Años después, un adolescente impetuoso y rebosante de iniciativa contactó con el mismísimo Bill Hewlett para presentarle unos proyectos en los que estaba enredando; el viejo magnate, quizá guiado por su instinto, le ofreció unas prácticas veraniegas en Hewlett-Packard que el precoz Steve Jobs, 12 años, aprovechó para aprender todo lo que se podía aprender sobre informática. Tiempo después conoció a otro joven talentoso, de nombre Steve Wozniak, con el que trabó una duradera amistad y compartió una infinita pasión por los ordenadores. En cuanto lograron reunir 1.300 dólares para comprar componentes informáticos se instalaron en el garaje del señor Jobs para diseñar el primer ordenador personal de la historia.

El gran competidor de Jobs, Bill Gates, no podía ser menos y, junto a su socio Paul Allen, dio los primeros pasos de lo que sería Microsoft también en un garaje. Un garaje, en este caso alquilado (a la señora Wojcicki, por 1700 dólares al mes; quien por cierto, acabó siendo parte de la empresa), que fue la primera sede social de Google. Lo mismo que la primera casa de la muñeca Barbie, que Ruth Handler y una compañera de estudios de diseño industrial fabricaron junto a otros juguetes y casas de muñecas; Ruth y su marido Elliot se asociaron posteriormente con Harold "Matt" Matson y crearon la mayor industria juguetera del mundo, Mattel Inc.

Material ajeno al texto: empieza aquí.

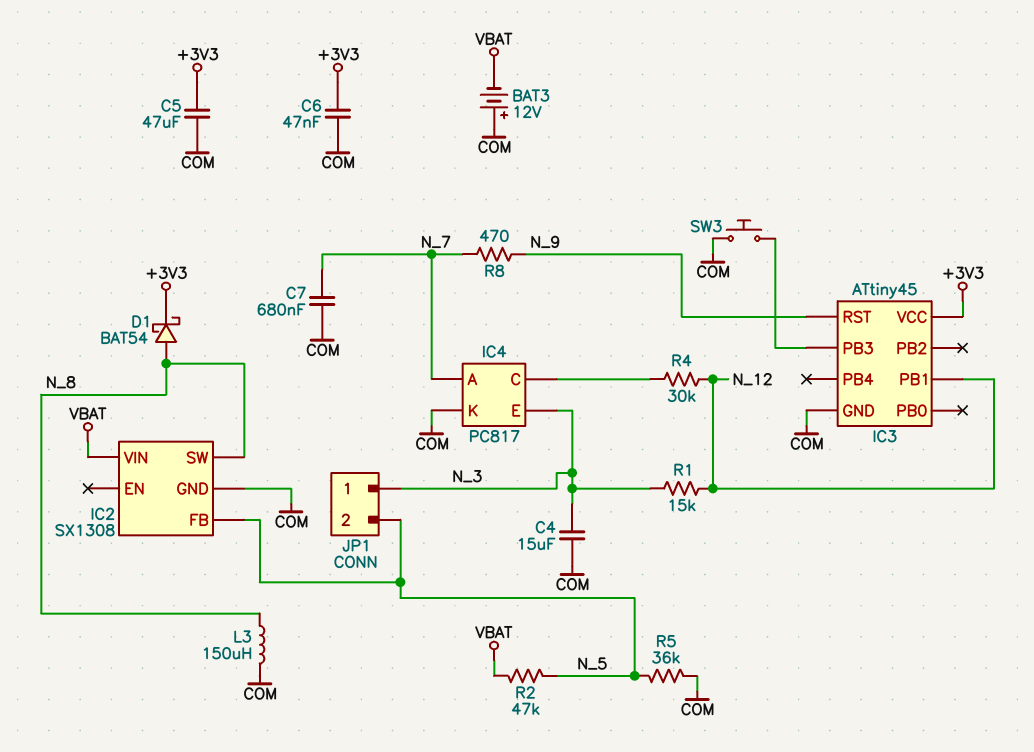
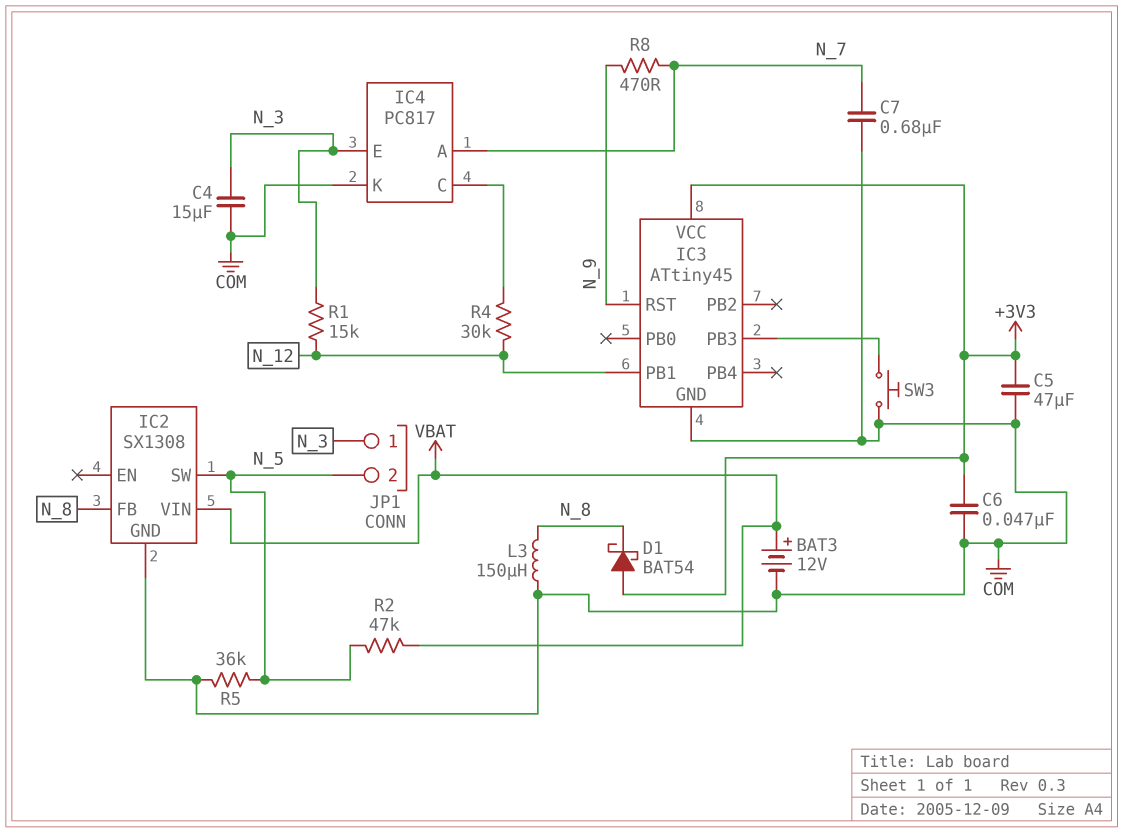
BAT3: 12V (plus COM, minus VBAT) -> 12V (plus VBAT, minus COM)
D1: schottky BAT54 (A N_8, K +3V3) -> schottky BAT54 (A +3V3, K N_8)
IC2 pin FB: N_5 -> N_8
IC2 pin SW: N_8 -> N_5

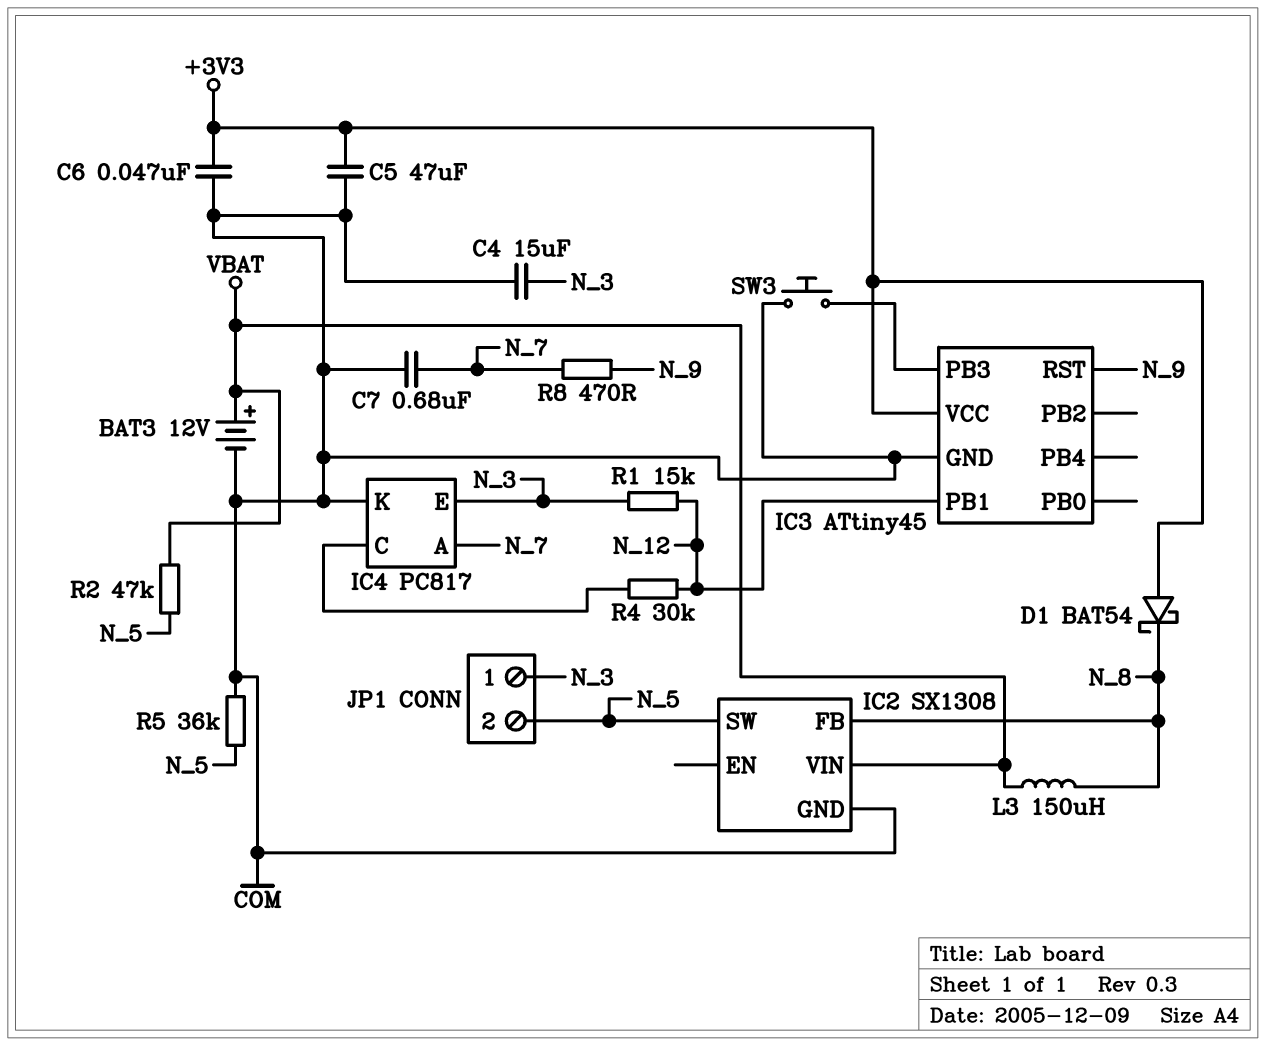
L3: 150uH (COM, N_8) -> 150uH (N_8, VBAT)

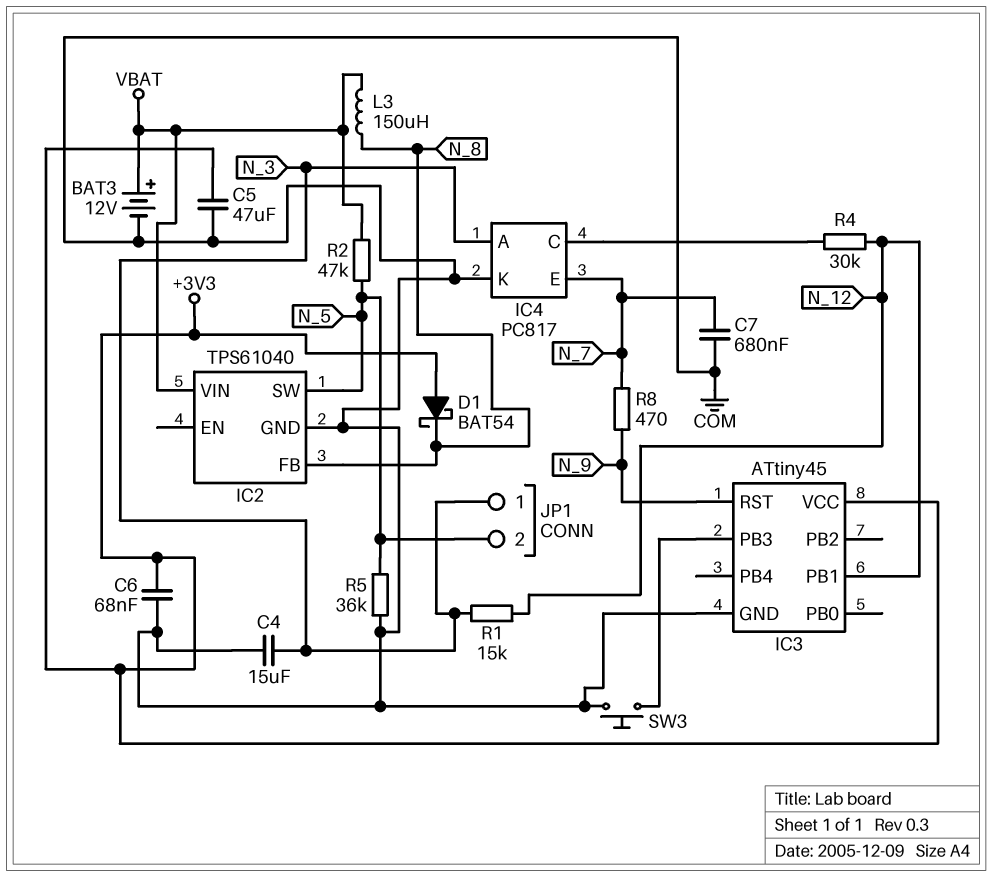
C6: 47nF (+3V3, COM) -> 68nF (+3V3, COM)
IC2: SX1308 -> TPS61040
IC4 pin A: N_7 -> N_3
IC4 pin E: N_3 -> N_7

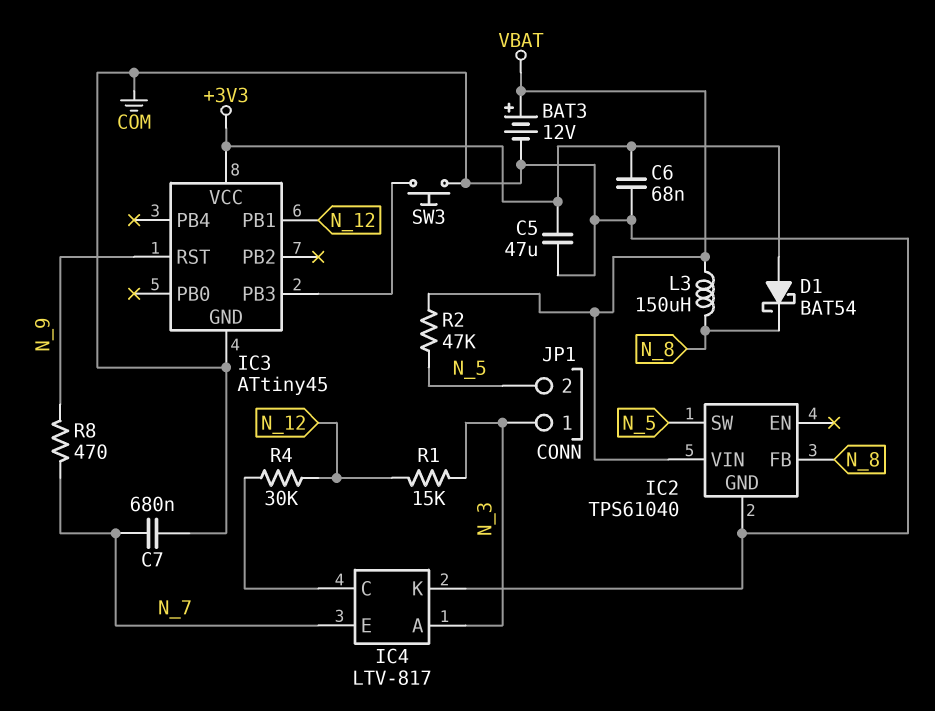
C4: 15uF (COM, N_3) -> none
IC4: PC817 -> LTV-817
R5: 36k (COM, N_5) -> none

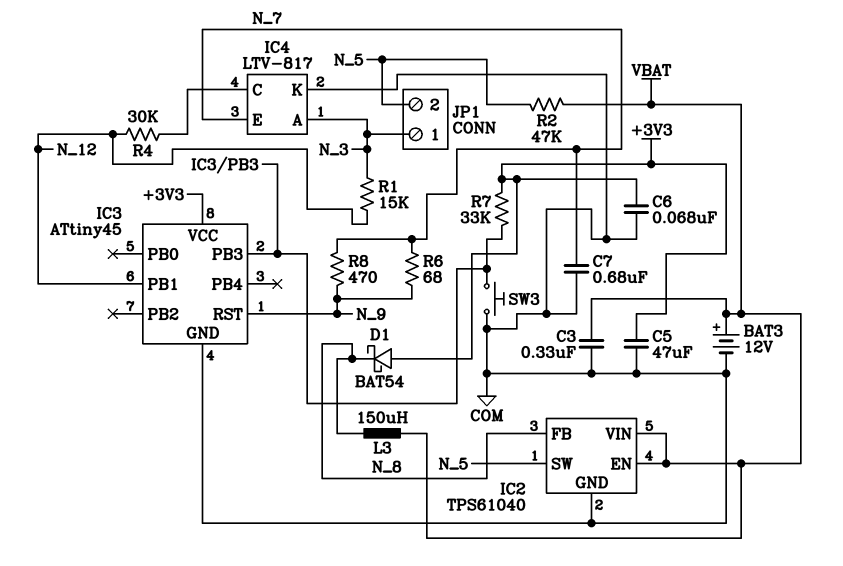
C3: none -> 330nF (COM, VBAT)
IC2 pin EN: none -> VBAT
R6: none -> 68 (N_7, N_9)
R7: none -> 33k (+3V3, IC3/PB3)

En 2005 Chad Hurley y Steve Chen fueron a una fiesta de San Valentín; el encargado de hacer el vídeo no encontró manera de compartirlo luego en internet, lo que encendió la lucecita en las cabezas de los dos amigos; se unieron a un tercero, Jawed Karim, y se instalaron en el garaje de Hurley para trabajar en un sitio web que permitiera compartir vídeos fácilmente: Youtube.

Y como no podía ser de otra manera, la marca americana por excelencia, la legendaria Harley Davidson, nació en un viejo garaje de madera a principios del siglo XX, cuando William Harley y Arthur Davidson decidieron dar un paso adelante y pasar de fabricar motores para bicicletas a crear un prototipo de motocicleta que, más de cien años después, sigue siendo un verdadero icono en todo el mundo.

Célebres garajes que vieron nacer algunas de las empresas más importantes del planeta casi de la nada. Bueno, sí, fueron el resultado de ingentes dosis de inspiración, ilusión, talento y esfuerzo.